PHOENIX — Governor Katie Hobbs has agreed to send her Cabinet nominees to the Arizona Senate, where they will face the same confirmation process she clashed with Republicans over.
The governor, a Democrat, battled the Republican-led Senate last year over the approval of her state agency directors. Republicans sued late last year after Hobbs bypassed the process by yanking her nominees and appointing executive deputy directors to oversee 13 agencies.
Hobbs will nominate agency directors and send them to the Senate by the first week of the legislative session, which begins in January.
“Governor Hobbs will always put politics aside to do what’s best for the people of Arizona,” Hobbs spokesperson Christian Slater said in a statement Monday.
A judge in June sided with Senate President Warren Petersen, saying that the move violates state law, which mandates Senate approval of agency directors. The judge signed off on the agreement Tuesday, ending the lawsuit.
“We'll be back to business as usual and how things should be,” Petersen told ABC15 on Tuesday.

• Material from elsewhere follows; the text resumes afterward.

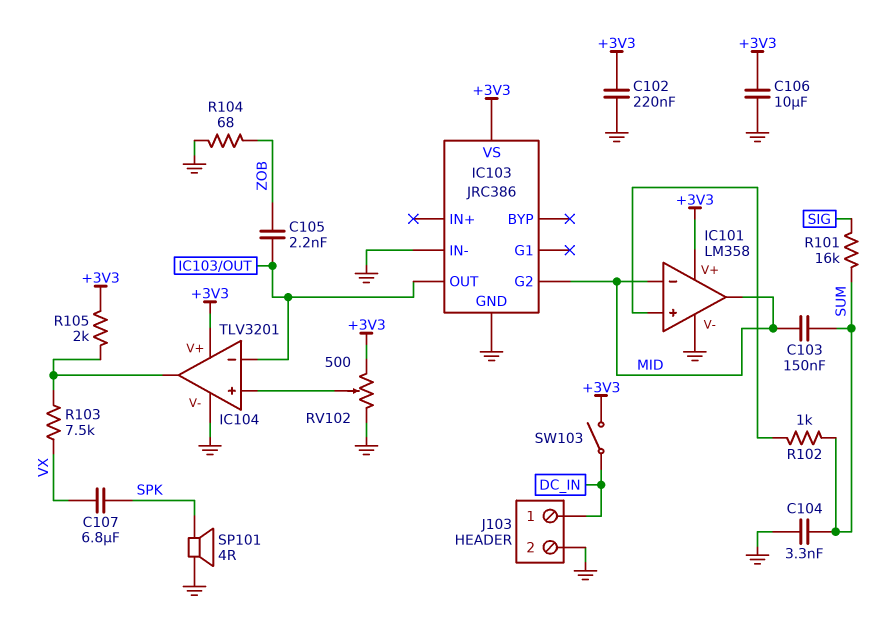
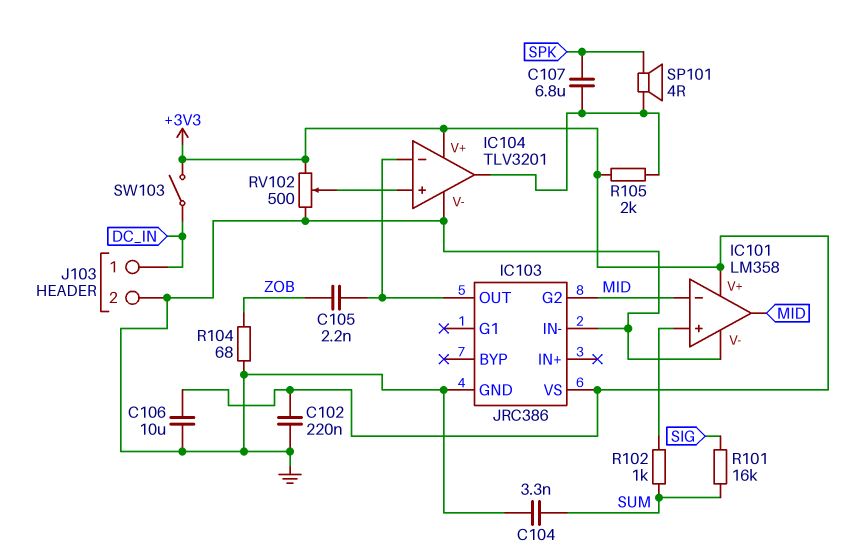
C103: 150nF (MID, SUM) -> none
C107: 6.8uF (SPK, VX) -> 6.8uF (IC104/out, SPK)
R103: 7.5k (IC104/out, VX) -> none
SP101: speaker 4R (GND, SPK) -> speaker 4R (IC104/out, SPK)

That includes the same confirmation process as last year.
Petersen created a special panel chaired by Sen. Jake Hoffman, a Hobbs critic, to vet her nominees. Under previous governors, agency directors appeared before the committee related to their agency.
The committee rejected a number of her nominees, and Hobbs withdrew her nominations in September, calling the process a “political circus.”
Petersen said Senate confirmations are a key part of state government’s system of checks and balances. "Agency directors need to be quality candidates," he said.
“They do things that affect the public, and so it's really important that these people are competent and fair in what they're doing,” he said.
Hobbs told ABC15 in January that the confirmation process went “far beyond” the Senate’s responsibilities.
"The fact is, Arizonans sent me here to do a job,” she said. “Agency directors are an important piece of doing that job.”
Senate Minority Leader Mitzi Epstein called on her Republican colleagues to approve Hobbs’ agency directors.
“It's time to stop the games, and stop the obstruction,” she told ABC15. “And let's move on with helping the people of Arizona.”
And she said she wants the Committee on Director Nominations to get new leadership.
“I hope that ... we will have a chair who is respectful of the nominees, and I hope that we will have consideration for their credentials,” she said.
Petersen said he is looking forward to "quality nominations,” saying he doesn’t expect the same problems as last year.
“I don't see a lot of controversy, even though the process will be the same,” he said.
The executive deputy directors are expected to remain in place until January. However, legal questions about their tenure could still arise. The judge in the lawsuit did not rule on the validity or legality of their appointments – or their actions.
Meanwhile, Epstein said she is hoping her party wins control of the Arizona Senate in the November election.
“We're going to win because you know what? The people of Arizona are so sensible,” she said. “The people of Arizona want normal.”